Weitere Informationen entnehmen Sie bitte dem Leitfaden und dem Bewerbungsformular .

+++ Einladung zum Kick-off-Event zur neuen Website +++

Plakat

Einladung zum Kick-off-Event

Das Gleichstellungsteam für wissenschaftliches Personal und Studierende lädt herzlich ein zum Kick-off-Event der neuen Website „Wissen schafft Wandel – Professorinnen am UKE“.

Professorinnen am UKE prägen Klinik, Forschung und Lehre durch herausragende Leistungen – ihr Engagement inspiriert und motiviert!

Die neue Website gibt persönliche Einblicke in ihre Karrierewege und macht vielfältigeErfahrungen sichtbar und zugänglich.

Wir freuen uns auf die Vorstellung der Website sowie auf einen inspirierenden Impulsvortrag von Prof. Dr. Jutta Allmendinger – Soziologin, Autorin und Mitglied des Deutschen Ethikrats – zum Thema „Sichtbarkeit von Frauen in der Wissenschaft“.

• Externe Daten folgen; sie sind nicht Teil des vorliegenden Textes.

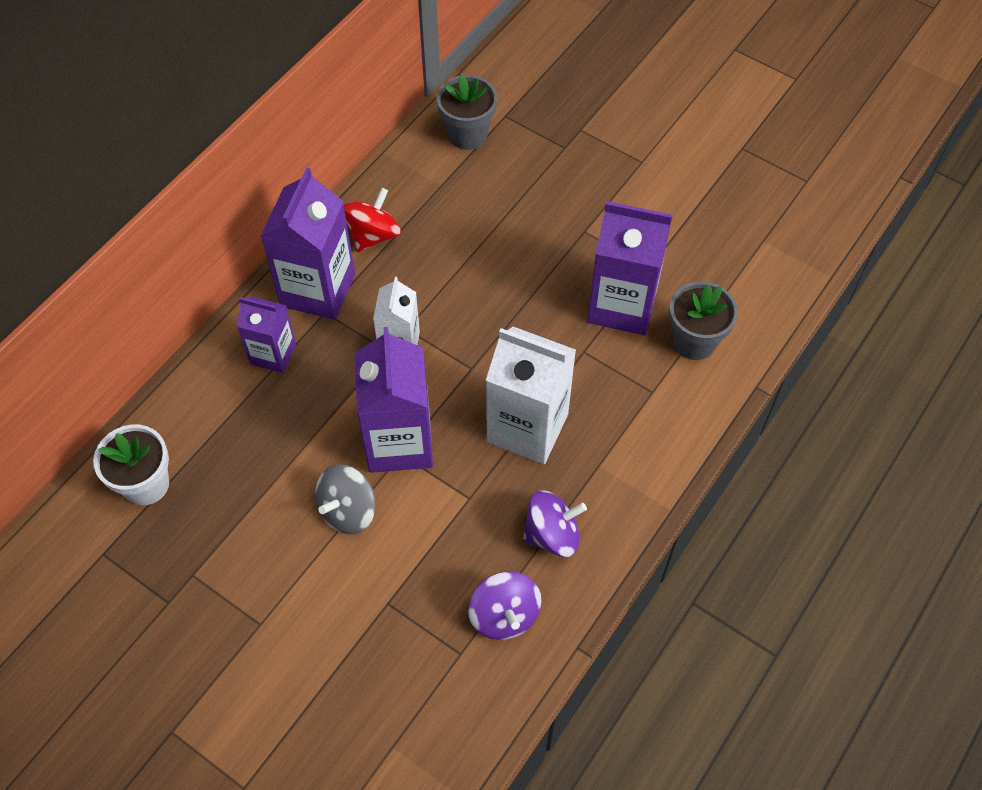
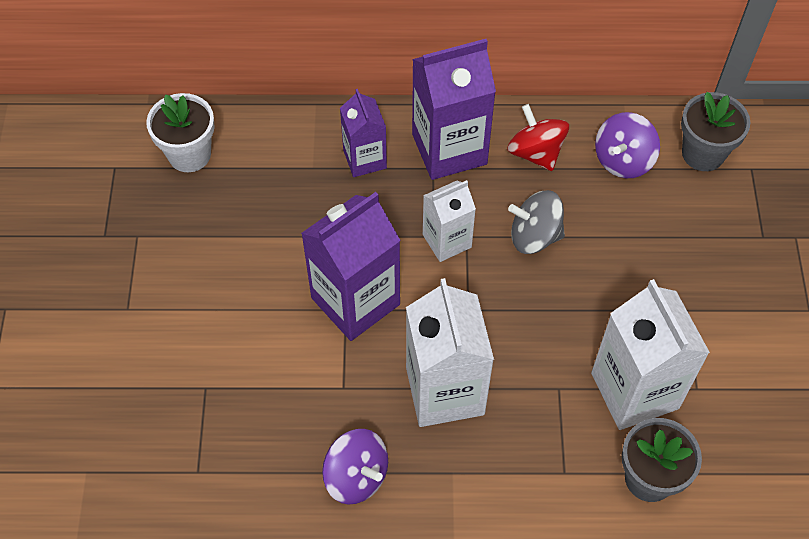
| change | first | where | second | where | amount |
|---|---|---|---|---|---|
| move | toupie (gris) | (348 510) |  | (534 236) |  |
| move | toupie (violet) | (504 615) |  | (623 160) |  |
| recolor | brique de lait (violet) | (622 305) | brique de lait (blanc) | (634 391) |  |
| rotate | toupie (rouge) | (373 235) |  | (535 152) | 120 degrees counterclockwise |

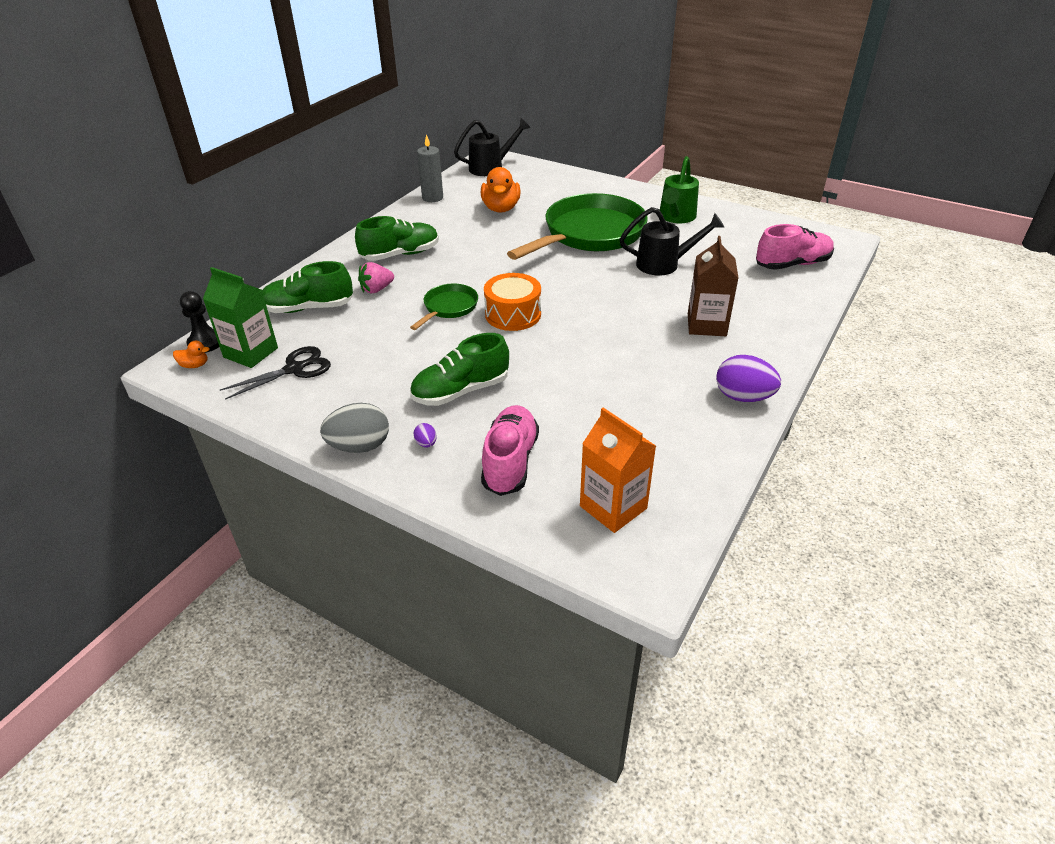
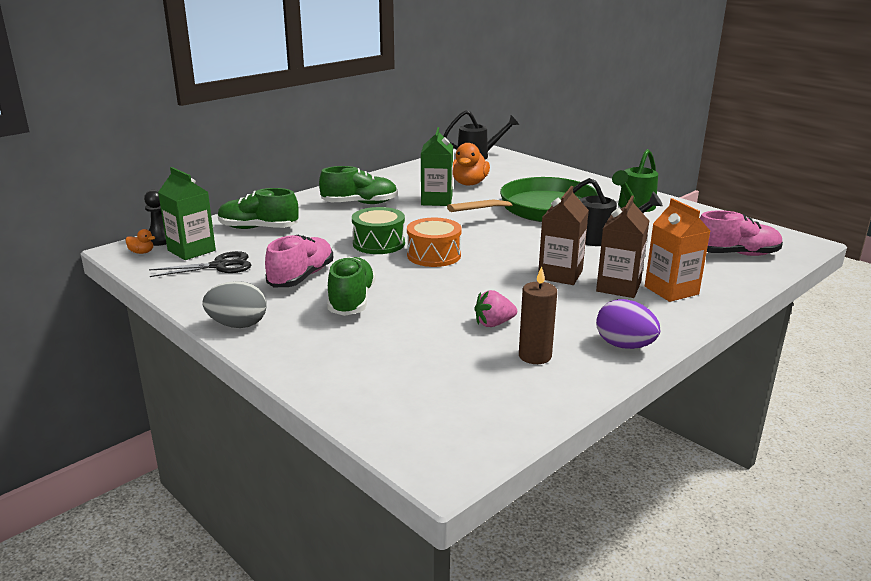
| change | first | where | second | where | amount |
|---|---|---|---|---|---|
| delete | œuf (violet) | (426 443) |  |  |  |
| delete | bougie (gris) | (432 198) |  |  |  |
| insert |  |  | brique de lait (vert) | (436 200) |  |
| insert |  |  | bougie (marron) | (535 356) |  |
| insert |  |  | brique de lait (marron) | (560 275) |  |
| move | fraise (rose) | (377 289) |  | (494 324) |  |
| move | chaussure (rose) | (510 462) |  | (301 277) |  |
| move | brique de lait (orange) | (613 507) |  | (671 290) |  |
| replace | poêle (vert) | (449 308) | tambour (vert) | (379 243) |  |
| rotate | chaussure (vert) | (461 391) |  | (351 301) | 105 degrees clockwise |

Im Anschluss laden wir ein zu Austausch und Vernetzung zwischen Professor:innen, Nachwuchswissenschaftler:innen und Studierenden. Alle Interessierten sind herzlich willkommen – teilen Sie den Termin gerne in Ihren Netzwerken!

Donnerstag, 3. Juli von 16 bis 17 Uhr im Hörsaal in N55.

Sollten Sie Kinderbetreuung benötigen, melden Sie Sich bitte bis zum 19. Juni 2025 unter: gleichstellung@uke.de .

+++ Neueröffnung des renovierten Elternraums +++

Der Elternraum (Raum 01.09.1) im 1. Obergeschoss des Campus Lehre (Gebäude N55) wurde vollständig renoviert und wird nun wiedereröffnet.
Die Räumlichkeit steht ab 1. April allen schwangeren Studierenden und Mitarbeitenden und/oder Mitarbeitenden und Studierenden mit Kindern zur Verfügung und bietet einen komfortablen Ort für die Betreuung und Versorgung von Kleinkindern während des Aufenthalts auf dem Campus.

Der Raum verfügt über folgende Ausstattungsmerkmale:

  • Funktionale Sitzgelegenheit (Sofa) für Stillzeiten und Ruhephasen
  • Kleiner Tisch mit zwei Stühlen, an dem im Bedarfsfall auch gearbeitet werden kann
  • Wickelkommode mit hygienischer Auflage
  • Spielbereich für Kinder mit Beschäftigungsmöglichkeiten
  • Waschbecken für sanitäre Zwecke
  • Verschließbare Zugangstür zur Gewährleistung der Privatsphäre

Der Elternraum wurde von Dekanat und dem Gleichstellungsreferat für das wissenschaftliche Personal und Studierende konzipiert, um die Vereinbarkeit von Studium bzw. Beruf und Familie zu fördern. Wir laden alle schwangeren Studierenden und Mitarbeitenden sowie Studierende und Mitarbeitende mit Kindern herzlich ein, diese Einrichtung zu nutzen.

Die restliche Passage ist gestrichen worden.